Cost Optimization Strategies

Implement intelligent cost management:

class CostOptimizer:
    def __init__(self, analyzer):
        self.analyzer = analyzer

        # Cost per 1K tokens (approximate, update based on your pricing)
        self.model_costs = {
            "gpt-4": {"input": 0.03, "output": 0.06},
            "gpt-4-turbo": {"input": 0.01, "output": 0.03},
            "gpt-3.5-turbo": {"input": 0.0015, "output": 0.002},
            "claude-3-opus-20240229": {"input": 0.015, "output": 0.075},
            "claude-3-sonnet-20240229": {"input": 0.003, "output": 0.015},
            "claude-3-haiku-20240307": {"input": 0.00025, "output": 0.00125},
        }

    def estimate_cost(self, model, input_tokens, output_tokens):
        """Estimate cost for a request."""
        if model not in self.model_costs:
            return float('inf')

        costs = self.model_costs[model]
        input_cost = (input_tokens / 1000) * costs["input"]
        output_cost = (output_tokens / 1000) * costs["output"]

        return input_cost + output_cost

    def select_best_model(self, task_description, input_tokens, max_output_tokens=1000, budget=None):
        """Select the best model for the task within budget."""

        task_lower = task_description.lower()
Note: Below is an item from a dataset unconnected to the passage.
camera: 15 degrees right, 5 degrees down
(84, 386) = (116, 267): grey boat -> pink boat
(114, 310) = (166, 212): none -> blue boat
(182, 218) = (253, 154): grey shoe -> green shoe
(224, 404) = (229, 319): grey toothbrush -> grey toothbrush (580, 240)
        # Determine quality requirements
        needs_high_quality = any(keyword in task_lower for keyword in [
            "analyze", "research", "complex", "critical", "important"
        ])

        # Filter suitable models
        candidates = []
        for model, costs in self.model_costs.items():
            estimated_cost = self.estimate_cost(model, input_tokens, max_output_tokens)
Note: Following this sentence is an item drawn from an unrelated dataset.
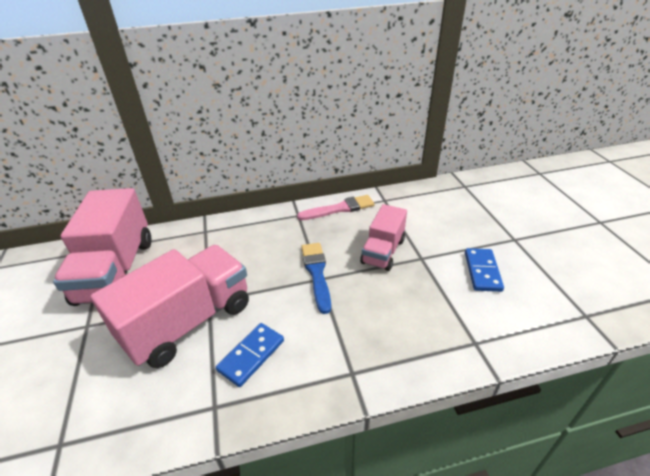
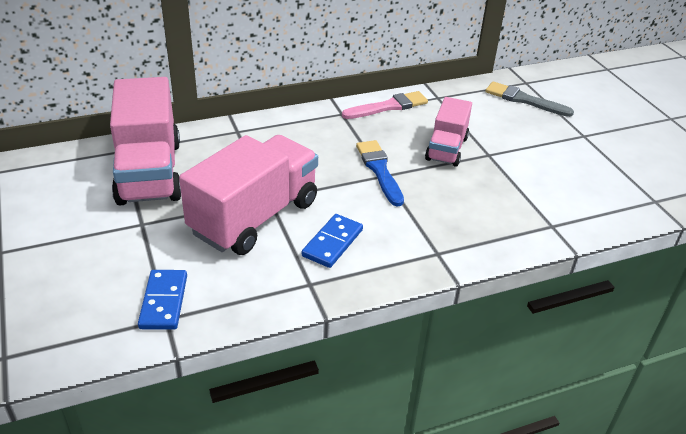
camera: 10 degrees left, 0 degrees up
(461, 203) = (524, 100): none -> grey brush
(482, 271) = (553, 165): blue domino -> blue domino (163, 302)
            if budget and estimated_cost > budget:
                continue

            # Score based on quality and cost
            quality_score = 1.0
            if "gpt-4" in model:
                quality_score = 1.0
            elif "claude-3-opus" in model:
                quality_score = 0.95
            elif "claude-3-sonnet" in model or "gpt-4-turbo" in model:
                quality_score = 0.8
            elif "claude-3-haiku" in model or "gpt-3.5-turbo" in model:
                quality_score = 0.6

            if needs_high_quality and quality_score < 0.8:
                continue

            candidates.append({
                "model": model,
                "estimated_cost": estimated_cost,
                "quality_score": quality_score,
                "efficiency": quality_score / estimated_cost if estimated_cost > 0 else 0
            })

        if not candidates:
            return "gpt-3.5-turbo"  # Safe fallback

        # Return most efficient model
        return max(candidates, key=lambda x: x["efficiency"])["model"]

    def optimize_request(self, messages, task_description=None, budget=None):
        """Optimize a request for cost efficiency."""
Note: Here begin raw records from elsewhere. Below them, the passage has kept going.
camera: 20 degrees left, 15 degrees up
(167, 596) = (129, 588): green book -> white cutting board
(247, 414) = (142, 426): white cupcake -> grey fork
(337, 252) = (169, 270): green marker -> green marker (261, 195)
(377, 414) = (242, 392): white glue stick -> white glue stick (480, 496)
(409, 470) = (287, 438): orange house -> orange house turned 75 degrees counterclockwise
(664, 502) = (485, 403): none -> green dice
        # Estimate input tokens
        input_text = " ".join([msg["content"] for msg in messages])
        estimated_input_tokens = len(input_text.split()) * 1.3  # Rough estimate

        # Select optimal model
        optimal_model = self.select_best_model(
            task_description or "general task",
            estimated_input_tokens,
            budget=budget
        )

        # Make optimized request
        response = litellm.completion(
            model=optimal_model,
            messages=messages,
            max_tokens=1000 if not budget else min(1000, int(budget * 1000))  # Rough token limit
        )

        # Log cost
        cost_tracker.log_cost(response, metadata={"optimized": True, "task": task_description})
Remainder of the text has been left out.